Michael Mann’s “Public Enemies” is a grave and beautiful work of art. Shot in high-definition digital by a filmmaker who’s helping change the way movies look, it revisits with meticulous detail and convulsions of violence a short, frantic period in the life and bank-robbing times of John Dillinger, an Indiana farm boy turned Depression outlaw, played by a low-voltage Johnny Depp. Much of what makes the movie pleasurable is the vigor with which it restages our familiar romance with period criminals, a perennial affair. But what also makes it more than the sum of its spectacular shootouts is the ambivalence about this romance that seeps into the filmmaking, steadily darkening the skies and draining the story of easy thrills. - Manohla Dargis, NY Times, July 1, 2009 Link.
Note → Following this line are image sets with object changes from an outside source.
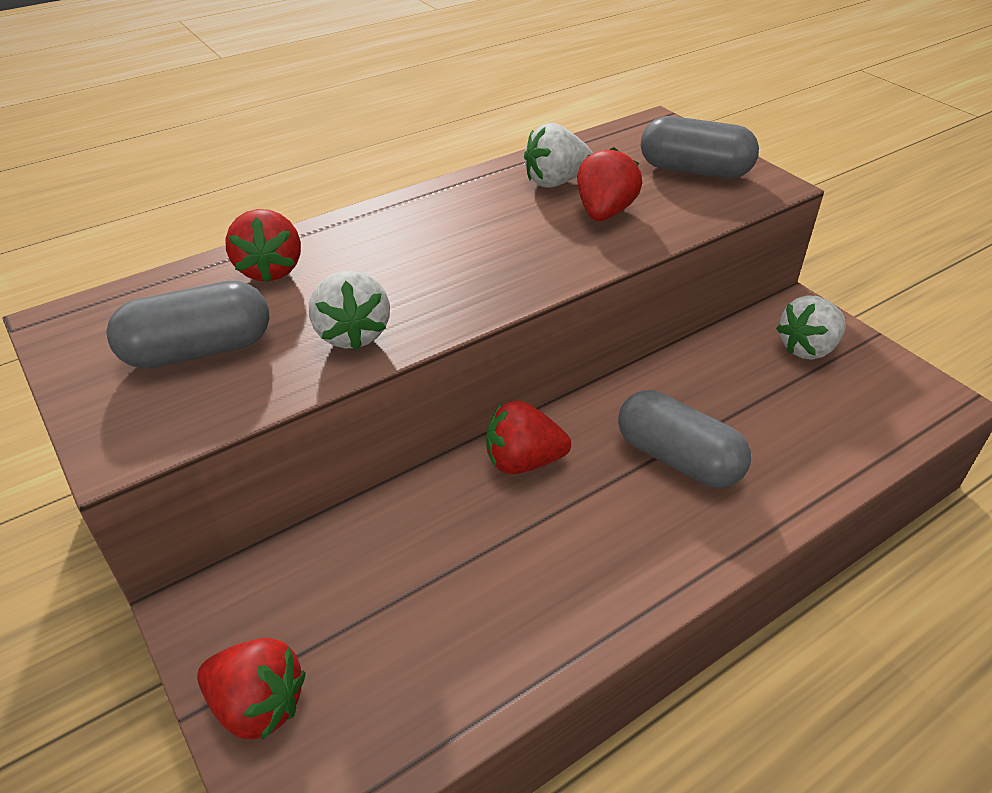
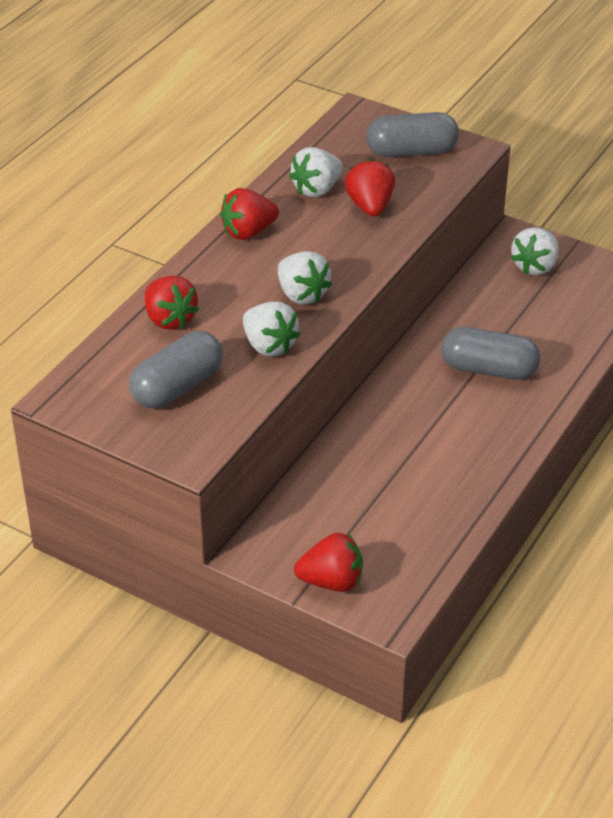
camera: 25 degrees left, 0 degrees up
(445, 285) = (302, 294): none -> white strawberry
(523, 461) = (390, 403): red strawberry -> red strawberry (248, 232)

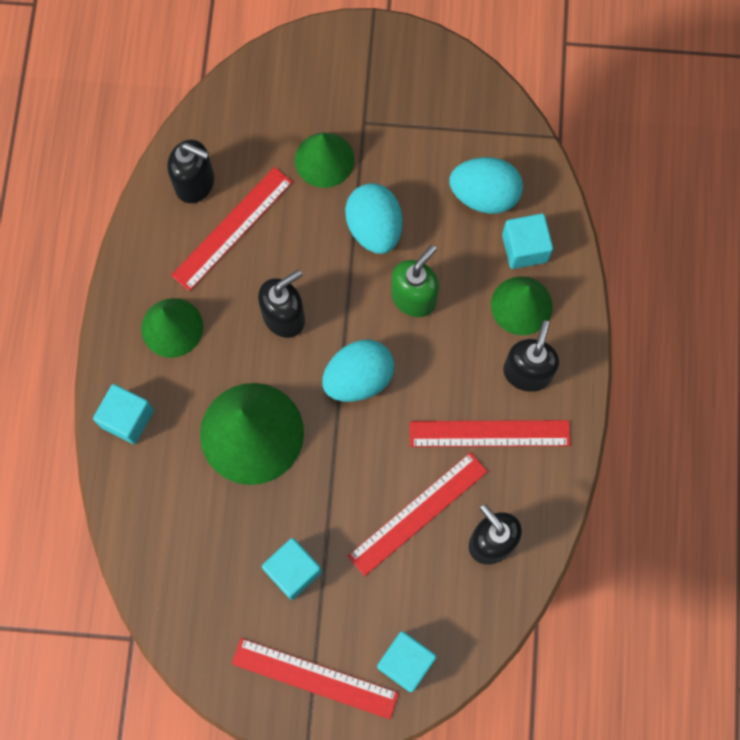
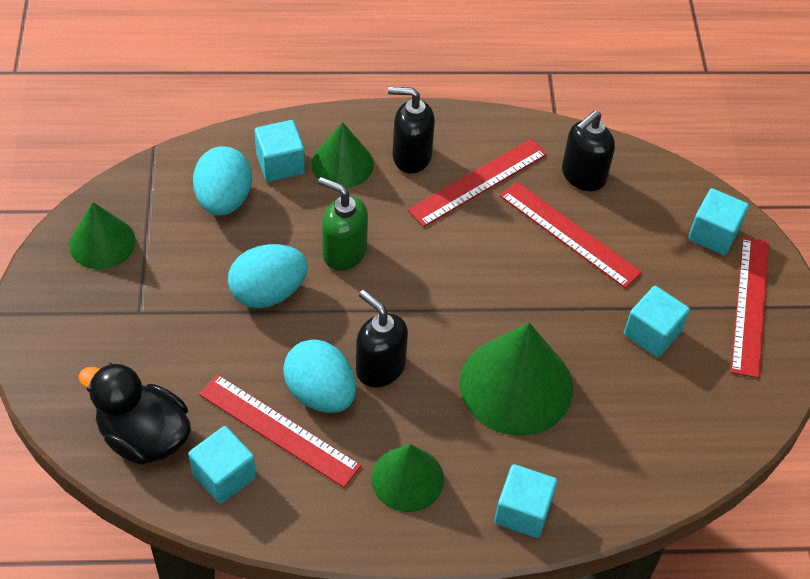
camera: 100 degrees left, 20 degrees down
(195, 183) = (224, 475): black soap dispenser -> turquoise cube
(240, 124) = (144, 436): none -> black duck
(324, 159) = (188, 346): green cone -> green cone (102, 242)
(358, 378) = (439, 293): turquoise egg -> turquoise egg (320, 393)
(489, 434) = (478, 182): red ruler -> red ruler turned 60 degrees clockwise

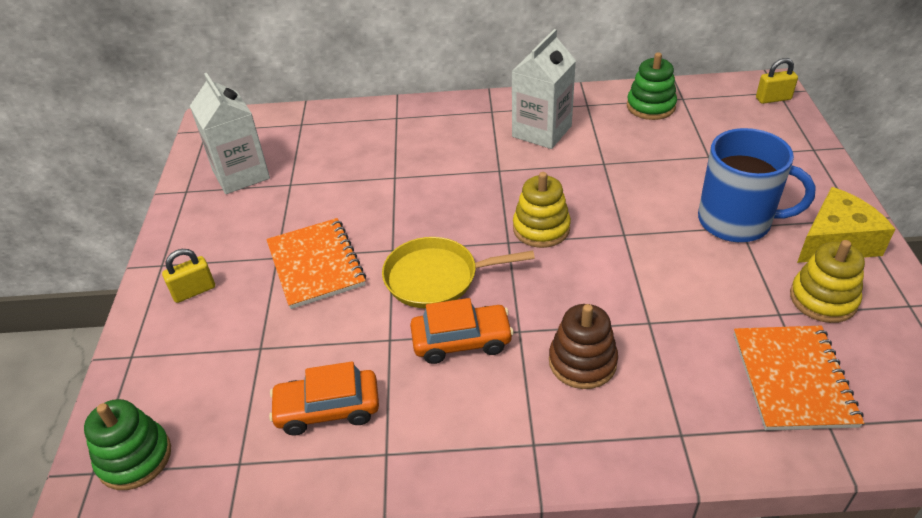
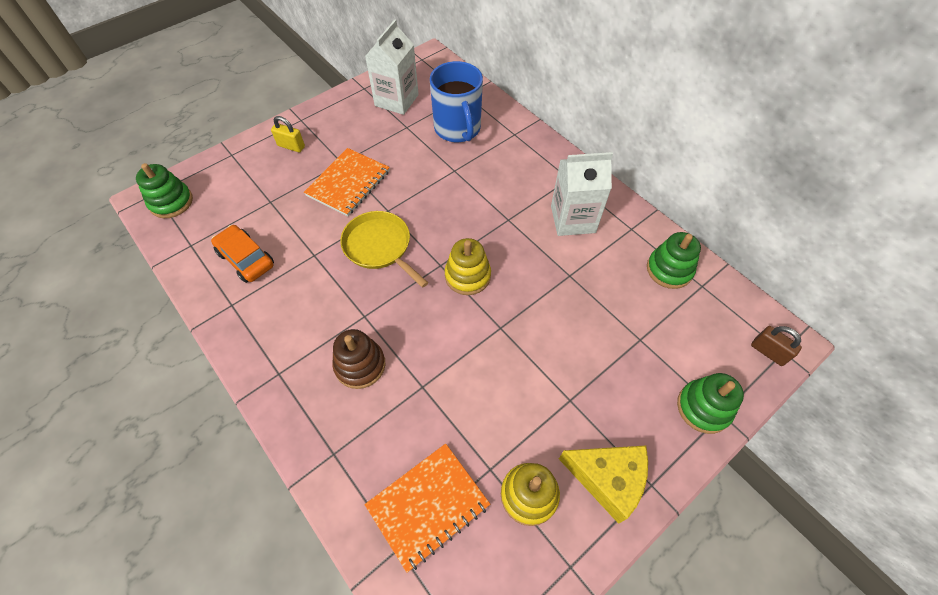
camera: 50 degrees right, 15 degrees up
(461, 341) = (336, 291): orange car -> none
(736, 221) = (574, 394): blue mug -> blue mug (458, 129)
(773, 99) = (768, 352): yellow padlock -> brown padlock
(801, 155) = (703, 407): none -> green stacking toy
That said, I couldn’t make a strong argument for Mr. Mann’s last, “Public Enemy,” though I love the prison-break scene and the abstracted night images of Dillinger in a swirl of back-lighted fog after his arrest. It’s a striking-looking movie, but Mr. Mann works best with intense male actors, either great actors (Daniel Day Lewis) or major stars (Tom Cruise), who can ground this filmmaker’s beautiful moody work. - Manohla Dargis, NY Times, April 22, 2011 Link.
Not a strong argument! When often asked, movie critics love to say they rarely change their minds about their final impressions on films watched (Pauline Kael would say she saw a movie only once). I've always thought that was bullshit. I say that because I've changed my mind many times on movies seen. If asked, I would say my favorite movie was "Star Wars" until I was seventeen. In my twenties, I was wowed by "My Own Private Idaho" and "Sex, Lies, and Videotape." My thirties put "Mulholland Drive" up there and older films like "The Third Man" and "L'avventura" started knocking out everything I had watched the last twenty years. What I'm saying is that we change our views all the time. Our perspective and judgement on what we see and what's important to us is effected by the age we experience it. Time is an inherent value of the medium as it records it.
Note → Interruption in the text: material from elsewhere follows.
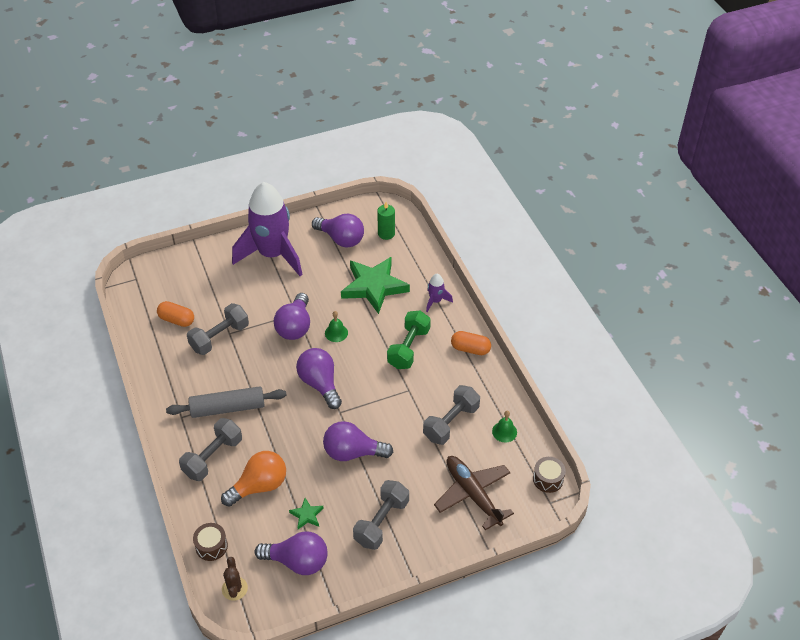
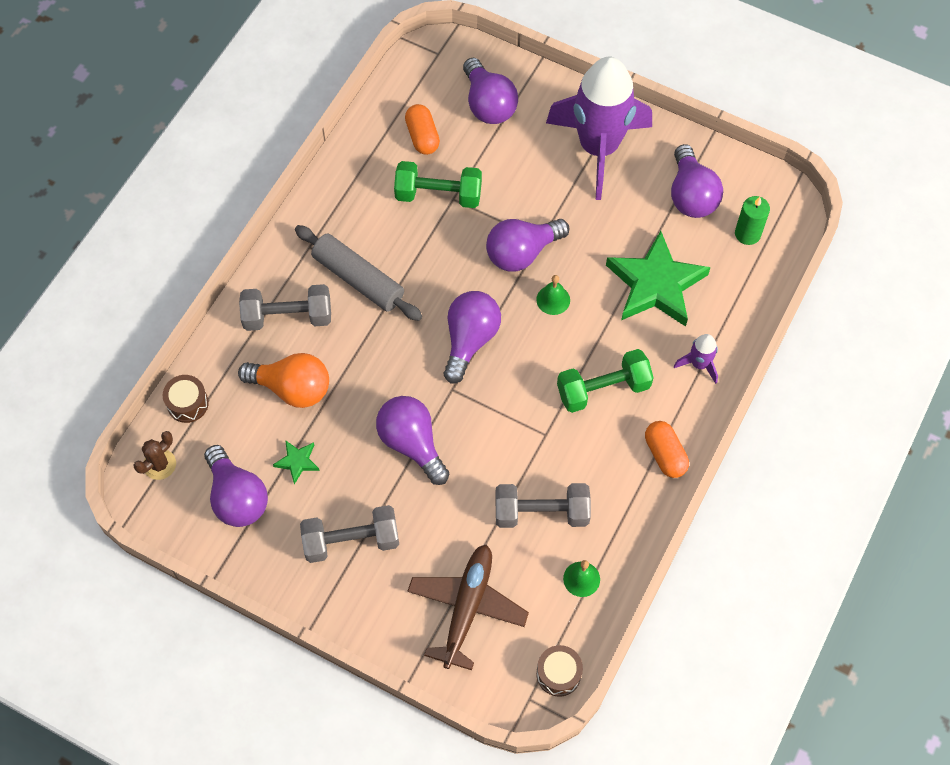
camera: 50 degrees right, 15 degrees up
(192, 280) = (488, 104): none -> purple light bulb
(219, 337) = (438, 195): grey dumbbell -> green dumbbell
So it's kind of fun catching a reviewer with a changed opinion on a recent movie. Especially one Dargis trumpeted so eloquently when it was released. I'm a fan of Dargis and "Public Enemies" so this isn't written as a gotcha on her writing - she's certainly allowed to switch sides. I don't think less of her. I wish she and other critics would write more about when they change their minds. We don't want to be shallowed by our first impressions.
Special thanks to Bob Abernathy for the tip.

Well said. Of course movie critics, like all of us, will change their minds sometimes! I've done the same thing. It must be a tough job to see so many movies and then turn out reviews very quickly. Movies I've flipped on: Kill Bill 1, La Dolce Vita, The Big Lebowski, Vertigo - not saying which way I flipped on these!